While the improvement of the '842 patent has proven significant, it has been recognized by the inventors herein that further improvements in the overall stability of the bottomhole assembly, including transitioning from pass through to drill diameter, would be highly desirable. One problem the prior art reamer assembly designs have experienced is undue vibration and even so-called bit "whirl," despite the focused or directed force vector acting on the reaming assembly and the presence of the stabilization pad. These undesirable phenomena appear to be related to the configuration of the stabilization pad (illustrated in FIG. 5 of the '842 patent), which engages the borehole wall axially and circumferentially under the radially-directed resultant force vector of the reamer wing as the assembly drills ahead in the pilot hole, due to the pad's abrupt radial projection from the reamer wing body. Furthermore, it has been observed that the entire bottomhole reaming assembly as employed in the prior art for straight-hole drilling with a rotary table or top drive often experiences pipe "whip" due to lack of sufficient lateral or radial stabilization above the reamer wing. In addition, reaming assemblies driven by downhole steerable motors for so-called directional or navigational drilling have experienced problems with stability under the lateral forces generated by the reamer wing so as to make it difficult to maintain the planned borehole trajectory.

In order to provide the reader with a better understanding of the problems associated with prior art reaming assemblies and to better appreciate the advantages of the present invention, FIGS. 1 through 3 herein depict an exemplary prior art bi-center bottomhole assembly 10 in which the reamer wing disclosed in U.S. Pat. No. 5,497,842 is employed.

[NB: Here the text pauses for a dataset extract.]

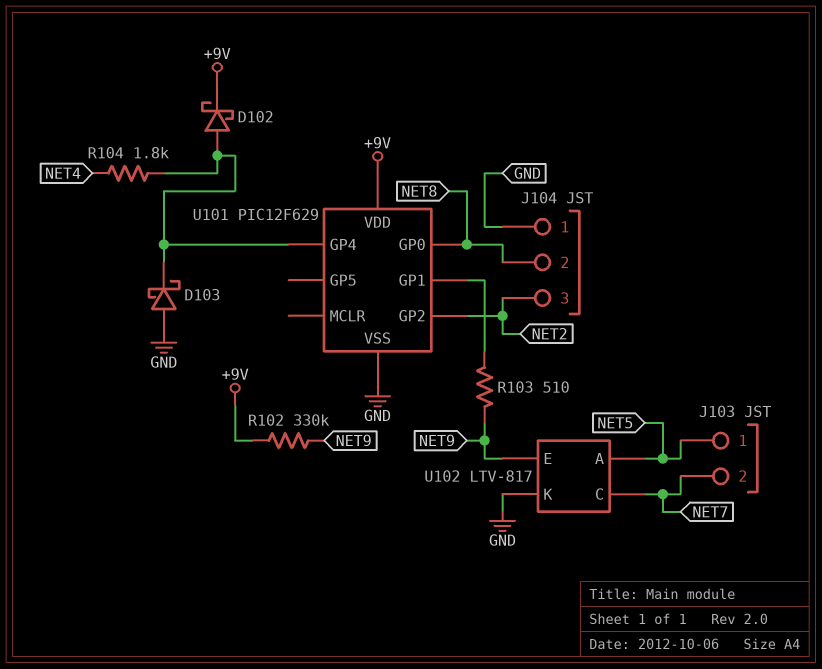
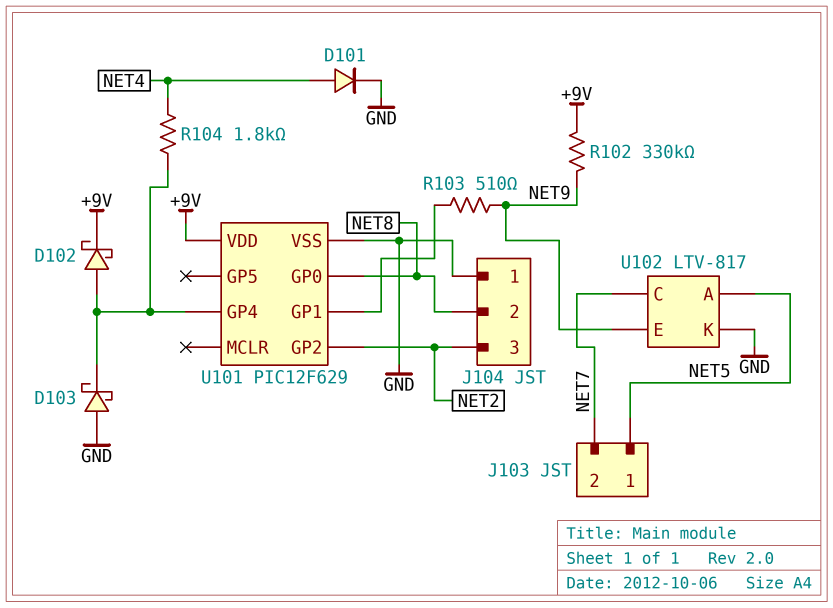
D101: none -> diode (A NET4, K GND)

Commencing with FIG. 1 and moving from the top to the bottom of the assembly 10, one or more drill collars 12 are suspended from the distal end of a drill string extending to the rig floor at the surface. Pass through stabilizer (optional) 14 is secured to drill collar 12, stabilizer 14 being sized equal to or slightly smaller than the pass through diameter of the bottomhole assembly 10, which may be defined as the smallest diameter borehole through which the assembly may move longitudinally. Another drill collar 16 (or other drill string element such as an MWD tool housing or pony collar) is secured to the bottom of stabilizer 14, below which reamer wing 100 including a stabilization pad 118 is secured via tool joint 18. Another API joint 22 is located at the bottom of the reamer wing 100. An upper pilot stabilizer 24, secured to reamer wing 100, is of an O.D. equal to or slightly smaller than that of the pilot bit at the bottom of the assembly 10. Yet another, smaller diameter drill collar 26 is secured to the lower end of pilot stabilizer 24, followed by a lower pilot stabilizer 28 to which is secured pilot bit 30. Pilot bit 30 may be either a rotary drag bit or a tri-cone, so-called "rock bit". The bottomhole assembly as described is exemplary only, it being appreciated by those of ordinary skill in the art that many other assemblies and variations may be employed.

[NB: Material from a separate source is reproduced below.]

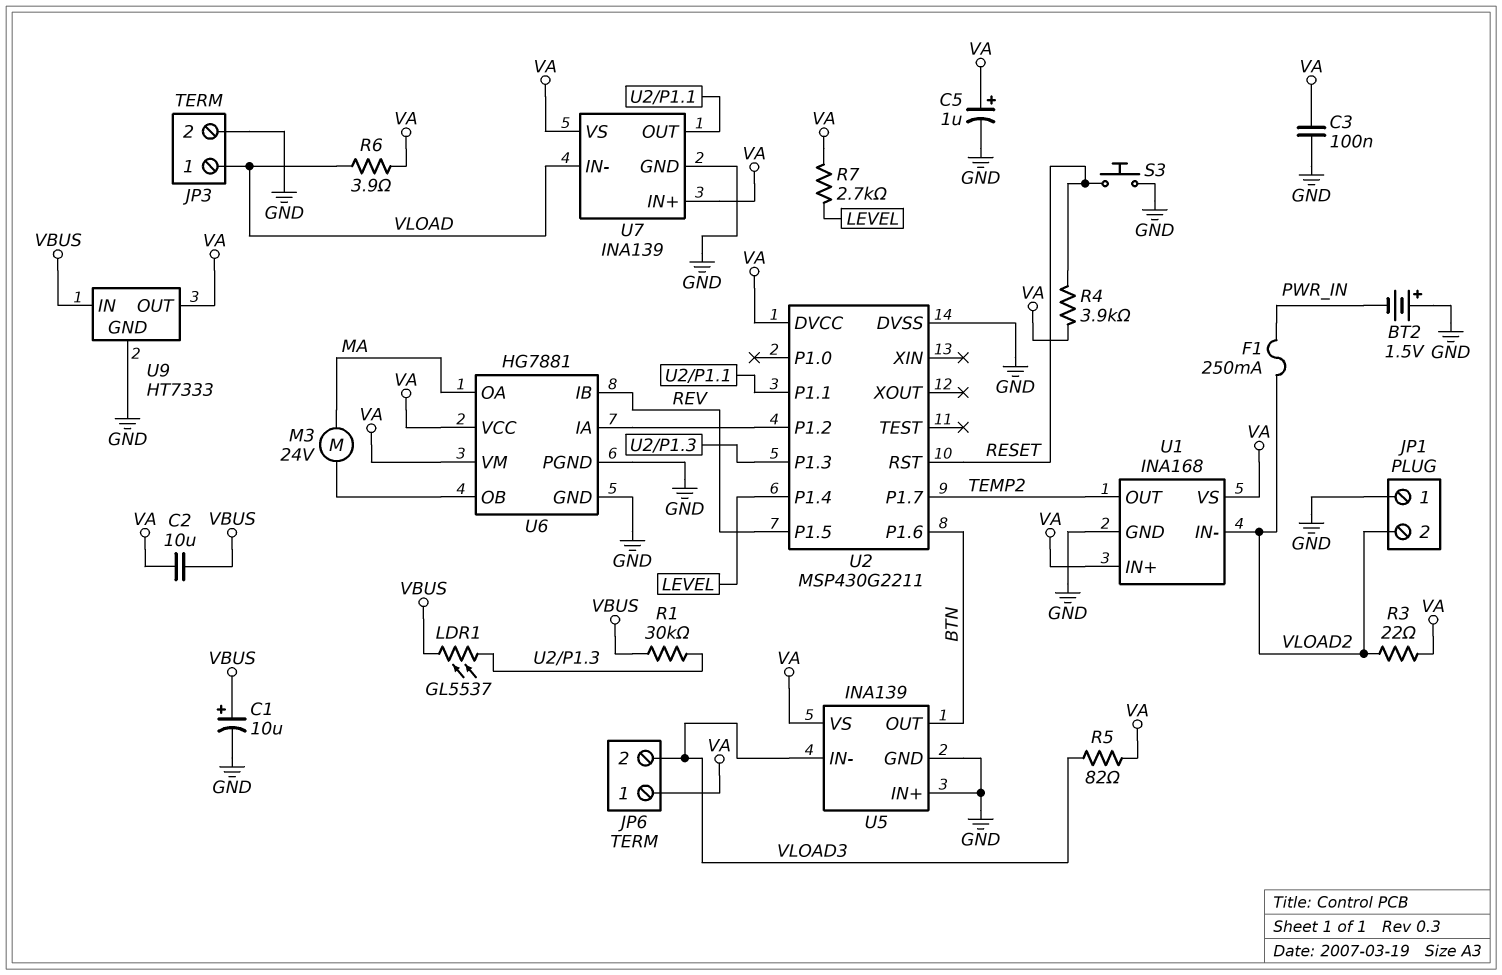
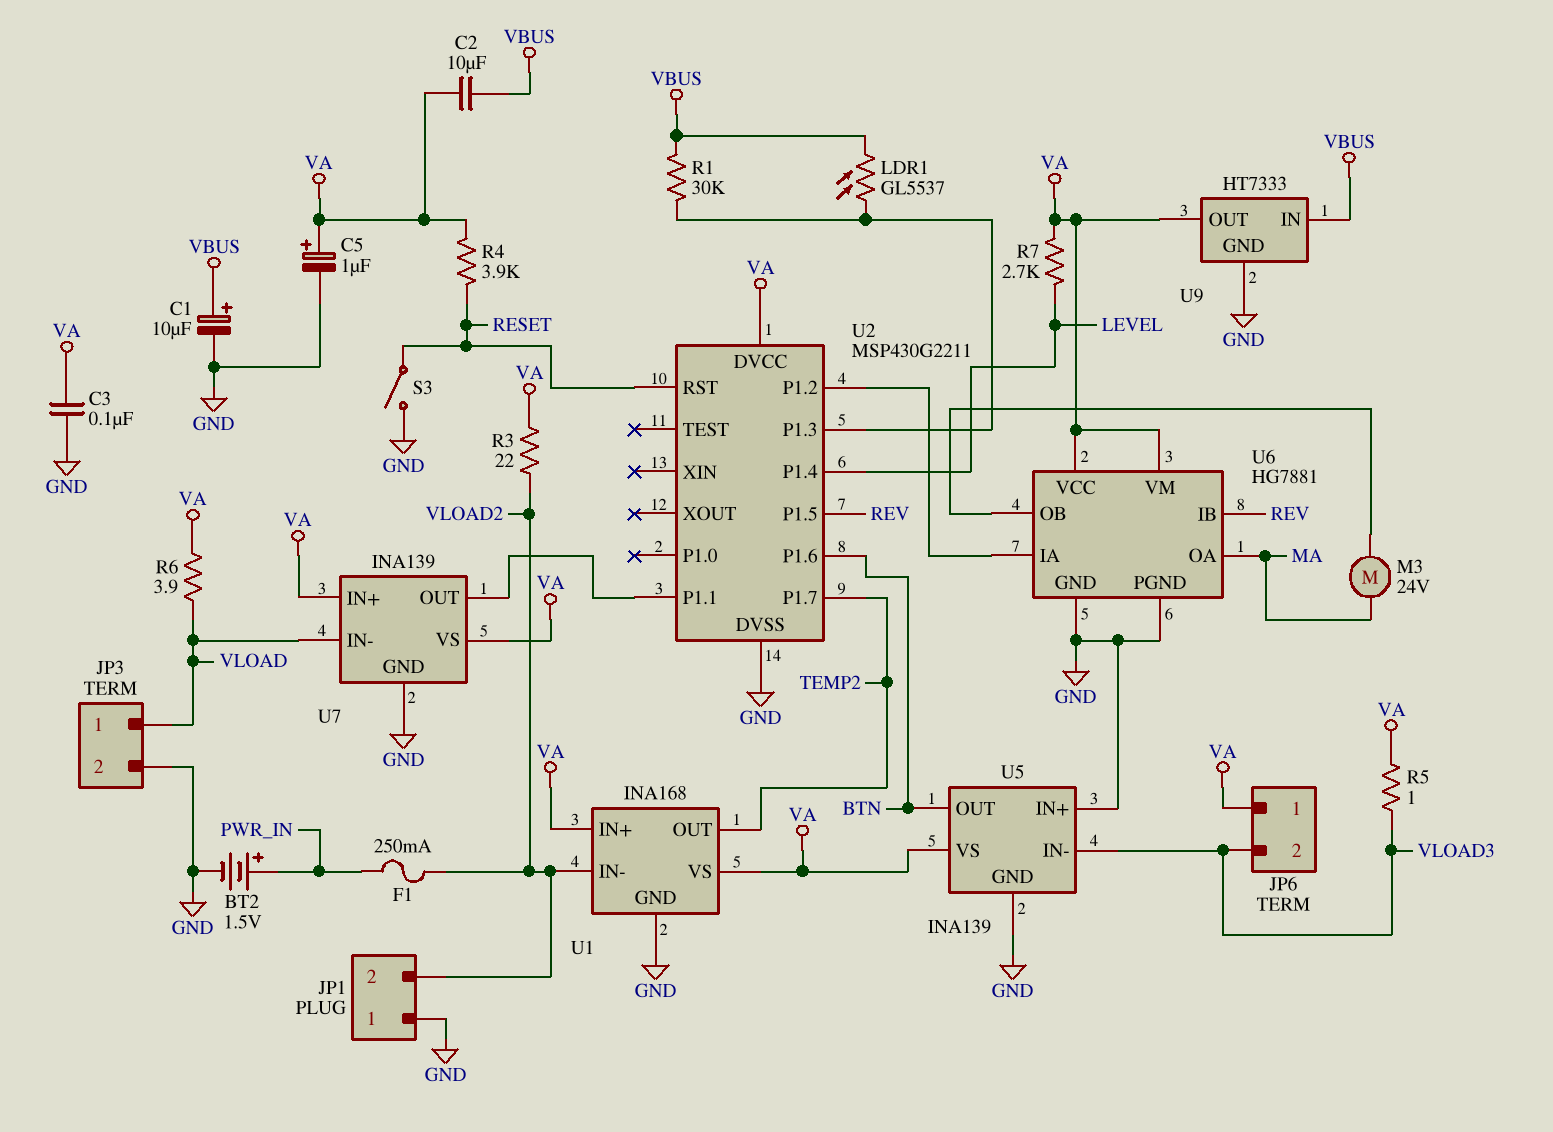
BT2: 1.5V (plus GND, minus PWR_IN) -> 1.5V (plus PWR_IN, minus GND)
R5: 82 (VA, VLOAD3) -> 1 (VA, VLOAD3)
S3: button (GND, RESET) -> switch (GND, RESET)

It should be noted that there is an upper lateral displacement 32 between the axis of pass through stabilizer 14 and that of reamer wing 100, which displacement is provided by the presence of drill collar 16 therebetween and which promotes passage of the assembly 10, and particularly the reamer wing 100, through a borehole segment of the design pass through diameter.

For purposes of discussion, the following exemplary dimensions may be helpful in understanding the relative sizing of the components of the assembly for a particular pass through diameter, pilot diameter and drill diameter. For a pass through diameter of 10.625 inches, a pilot diameter of 8.500 inches and a maximum drill diameter of 12.250 inches (the full bore diameter drilled by reamer wing 100) would normally be specified. In the bottomhole assembly 10, for the above parameters:

(a) drill collar 12 may be an eight inch drill collar;

(b) drill collar 16 may be a thirty foot, eight inch drill collar;

(c) drill collar 26 may be a fifteen foot, 6 3/4 inch drill collar; and

(d) pilot bit 30 is an 8 1/2 inch bit.

In pass through condition, shown in FIG. 1, the assembly 10 is always in either tension or compression, depending upon the direction of travel, as shown by arrow 34. Contact of the assembly with the borehole wall 50 is primarily through pass through stabilizer 14 and reamer wing 100. The assembly 10 is not normally rotated while in pass through condition.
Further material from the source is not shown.